それでもなお

衣谷一

01_見たくないものがいる

 学校が終われば部活。部活が終われば帰宅、それとも寄り道? 帰宅すればネットサーフィン、時々勉強? 放課後の過ごし方と言えばこんなところか。


 しかし、奈緒の放課後が変わってしまったのはいつからだったろうか。いつからそうなってしまったのかも本人には分からなかった。こんなことになってしまったのも理由は理解できなかった。納得もできなかった。


 本来は部活動があったけれども、奈緒は何となく具合が悪くて休むことにした。本来なら部活のメンバーで帰る帰途、いつもより早い時間帯を歩いていた。

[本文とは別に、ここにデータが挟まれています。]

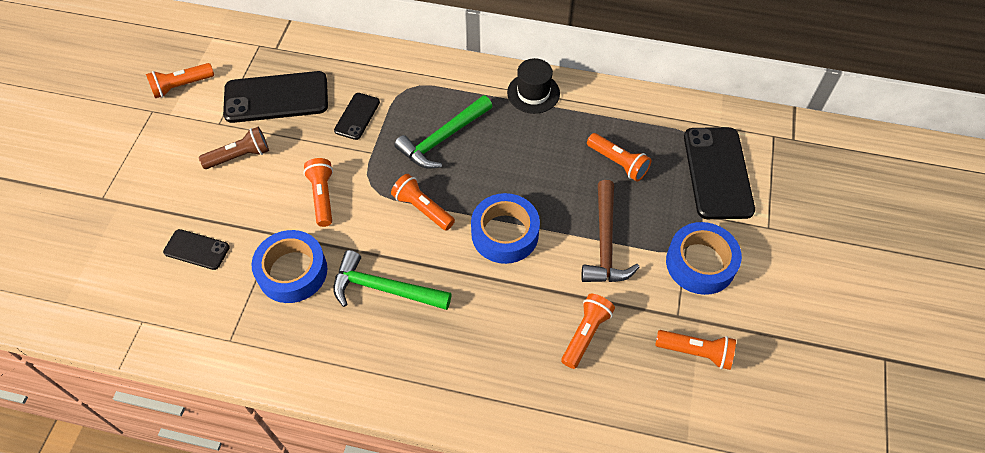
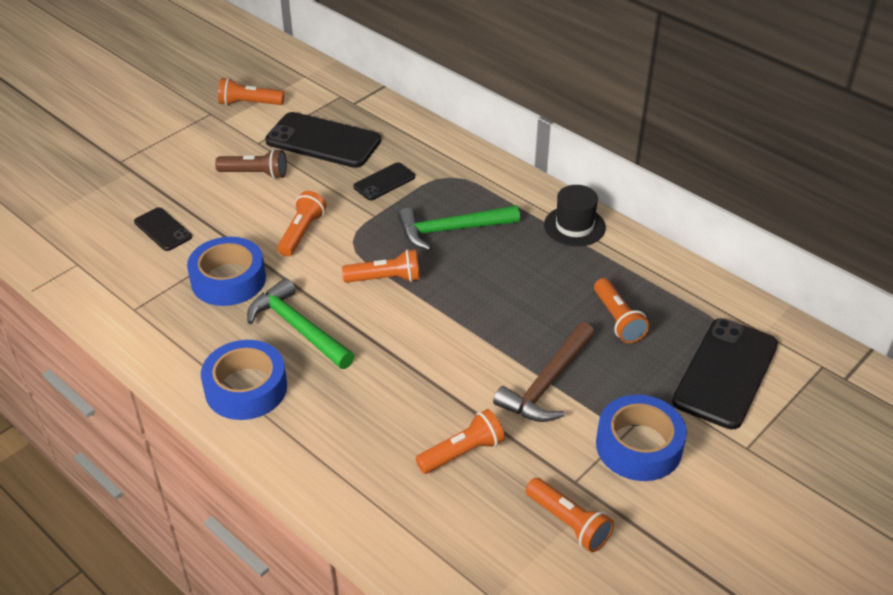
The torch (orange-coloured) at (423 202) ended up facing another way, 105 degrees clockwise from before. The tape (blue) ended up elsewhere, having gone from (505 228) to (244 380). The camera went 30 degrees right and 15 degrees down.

 駅まで十数分の距離。電車に揺られて二十分。駅から家まで数分。


 何もないはずの時間。『ちょっと寄り道をして遊んでみよう』だとか、『ファミレスでスイーツを食べよう』だとか。帰りにできる楽しみはたくさんあるはずだった。一時間弱の道のりには誘惑がたくさんあるのだ。奈緒だって、以前は『楽しい』ことに興じていたし、時には一日はこのためにあるとさえ思っていたほとであった。


 それがどうして。


 顔は伏せがちになっているから全体に影が落ちているかのよう。寄り道に視線を目配せすることなく、まっすぐに道の隅っこを進む足取りは少し早かった。すれ違う何者かがいれば目だけをぎょろりと動かしてその姿を捉えた。通りすがりに首を絞められているようだった。


 その人が通り過ぎれば遮られていた息が漏れる。奈緒にとっては彼らの無関心こそが安堵させるのである。赤の他人の興味のなさが身にしみて、つい気を緩めてしまう。


 それがかえってつけ入るすきを与えるのである。


 ほんの少しだけだった。ほんのちょっとだけ、後ろの方へ目を向けてしまった。


 しまった、と思う余裕もない。緩んだ心に刃物が突き立てられる。


 視線の先には電柱が立っている。そのそばにたたずむ存在。それは、中年の男のようだった。柄に書いたような毛量のなさ、ビールをしこたま溜め込んだ腹の出っ張り。灰色の背広には赤い模様がついていた。奈緒を見つめる視線はぼんやりとしていて、本当に見えているのか。判然としなかった。


 けれども奈緒にとってはどうでも良いこと。それがいる、それだけで十分だった。どこで情報を仕入れたのか、それともずっと張り込んでいるのか。気がつくとそれが見つめているのである。いつから始まったか。気がついたらいたのだから、もしかしたら気がつく前からそうしていたのかもしれない。


 あるべきでない事実に奈緒は再び息ができなくなった。今度はあたりの空気を奪われてしまったかのような。とにかく、奈緒はこの場から離れるべく限界までの早歩きで駅を目指すのである。